Take the 1961 theft of Goya’s “Duke of Wellington” from the National Gallery in London. While all of Britain believed that the Goya was taken by cunning art thieves, it was actually taken by a retired man, Kempton Bunton, protesting BBC licensing costs. (He apparently stole the painting by entering the museum through a bathroom window.) In 1973, Carl Horsley was arrested for the theft of two Rembrandts from the Taft Museum in Cincinnati. Later, after serving a prison term, he was arrested for shoplifting a tube of toothpaste and some candy bars.

The illicit trade of stolen art and antiquities is serious, with losses as high as $6 billion a year, according to the F.B.I. There have been teams of thieves who have included art among their targets, like the ones who stole a Rembrandt self-portrait from the National Museum in Stockholm in 2000. (The only buyer they found was an undercover F.B.I. agent.) But in general, it is incredibly rare for a museum to fall victim to a “professional” art thief. The reason is simple: the vast majority of people who steal art do it once, because it is incredibly difficult and because it is nearly impossible to fence a stolen masterpiece.

The wide attention that a high-value art heist garners makes the stolen objects too recognizable to shop around. And there are very few people with enough cash to purchase a masterpiece — even for pennies on the dollar — that they can never show anyone. Once an art thief realizes this, he turns to other endeavors. Meanwhile, the stolen treasures lie dormant in a garage or crawl space until he figures out what to do with them.

It’s easy — and sometimes justified — to criticize security systems as flawed or inadequate, but securing a museum is uniquely challenging. Consider this: The goal of an art museum is to make priceless and rare art and antiquities accessible to the public. They are among society’s most egalitarian institutions. Contrast that with a jewelry store or a bank, where armed guards and imposing vaults are the norm. No one expects to be able to be alone with diamonds worth thousands, but museumgoers do expect an intimate experience with masterworks worth millions. Clearly, it is a daunting task to provide robust security without disturbing the aesthetics of the artwork and its environment.

So what is the remedy for the all-too-frequent scourge of art theft? Museums must build systems that cannot be compromised by a single error or failure. Thieves should have to overcome several layers of security before they can reach their target and several more on the way out. At the Isabella Stewart Gardner Museum, we took such an approach after the 1990 theft of several masterpieces — a crime that hasn’t been solved. This not only makes it more difficult to steal and get away with stolen art, but it gives the police precious extra minutes to respond to alarms, especially if, as in Rotterdam, they sound at night.

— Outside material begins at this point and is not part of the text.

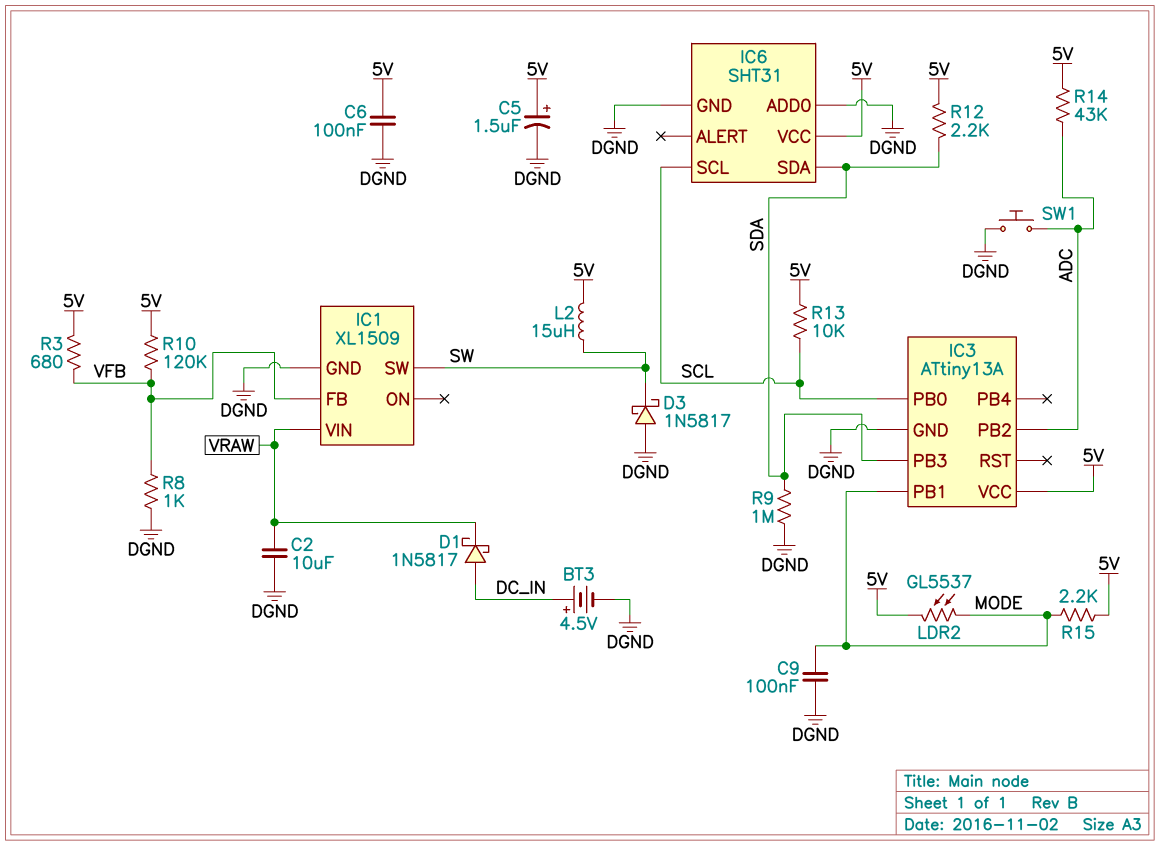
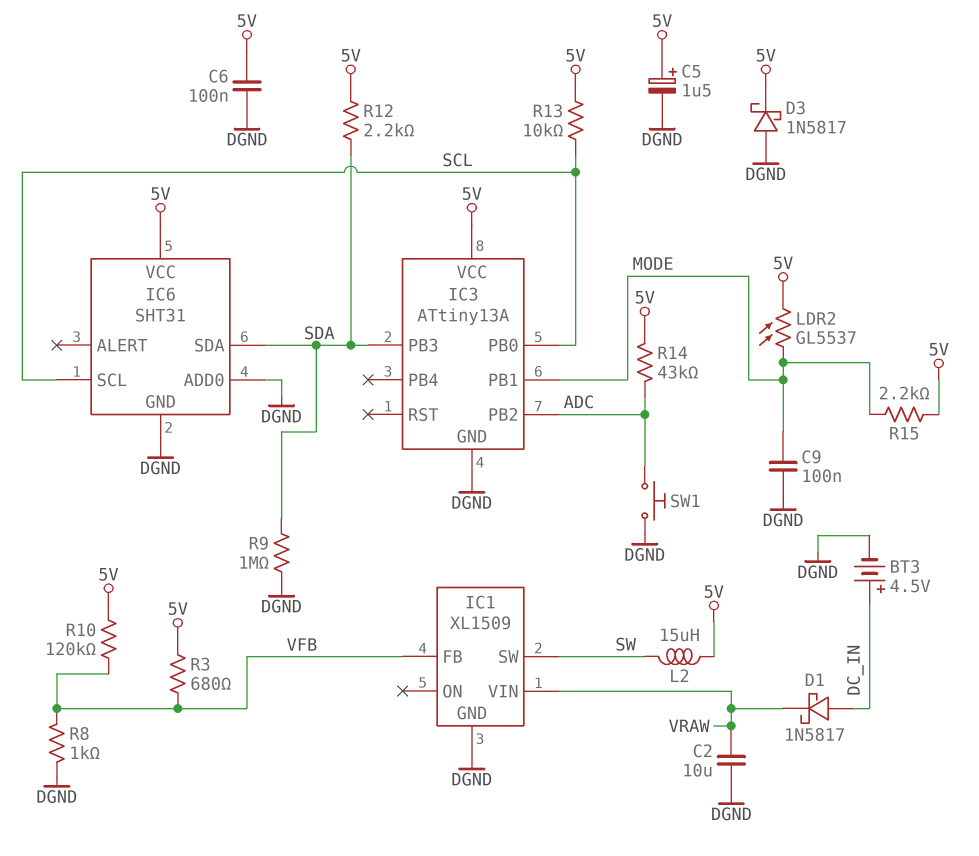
D3: schottky 1N5817 (A DGND, K SW) -> schottky 1N5817 (A DGND, K 5V)

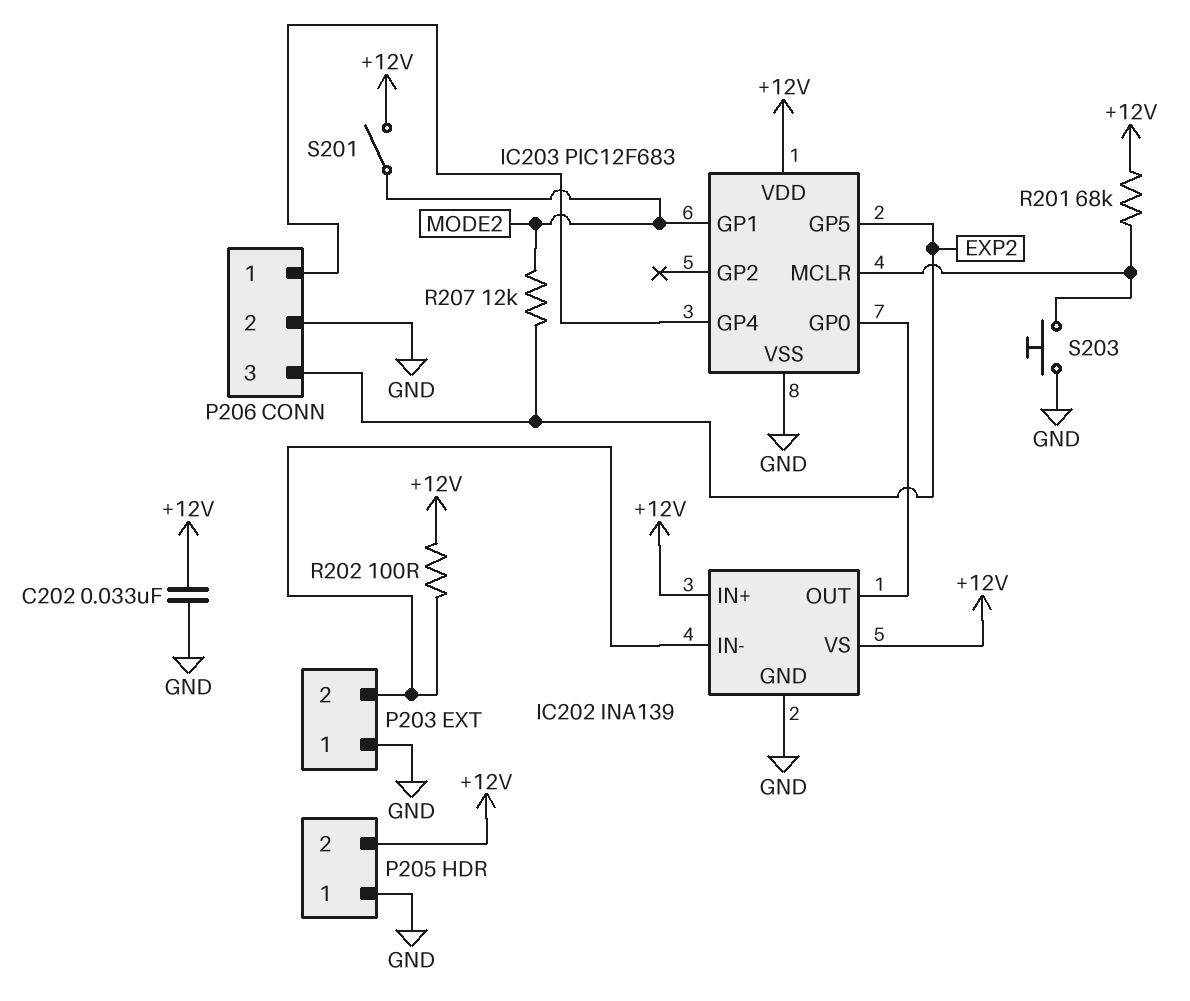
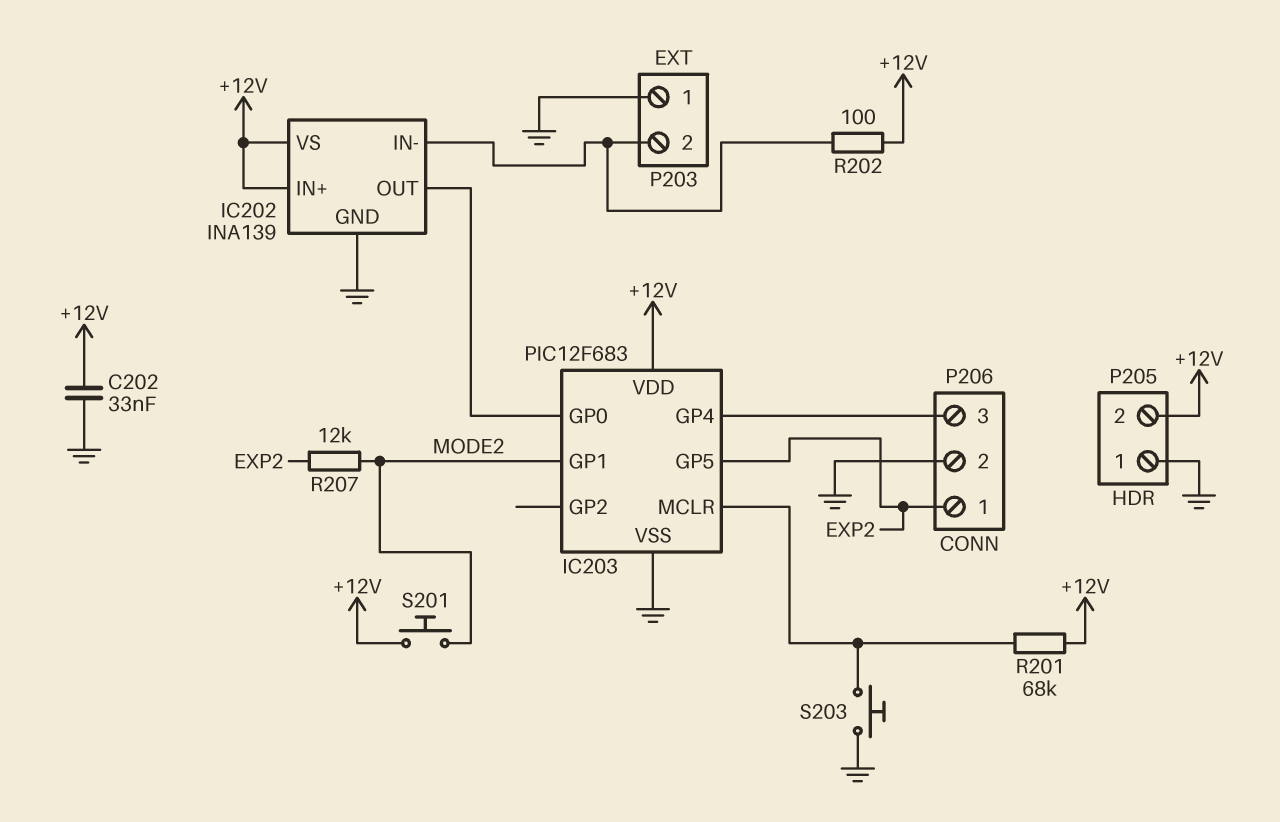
P206 pin 1: IC203/GP4 -> EXP2
P206 pin 3: EXP2 -> IC203/GP4
S201: switch (+12V, MODE2) -> button (+12V, MODE2)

When art is stolen, local law enforcement should focus on the right sort of criminals rather than conjecture about multinational art theft rings. The key to finding these missing needles in the haystack is to make the haystack smaller; homing in on the most likely suspects quickly is essential to recovering the stolen item. The F.B.I.’ s Art Crime Team has gathered impressive intelligence on who steals art and what becomes of it. For instance, they’ve learned that upward of 90 percent of all museum thefts involve some form of inside information. So often the best approach is to look at active local robbery gangs, and to investigate connections between past and present employees and known criminals. Enhanced employee background checks and discreet observation of visitor behavior also help to deter thefts.

Confronting these realities is essential to preventing more pieces of our cultural heritage from being lost.

Anthony M. Amore is the director of security at the Isabella Stewart Gardner Museum and the author, with Tom Mashberg, of “Stealing Rembrandts: The Untold Stories of Notorious Art Heists.”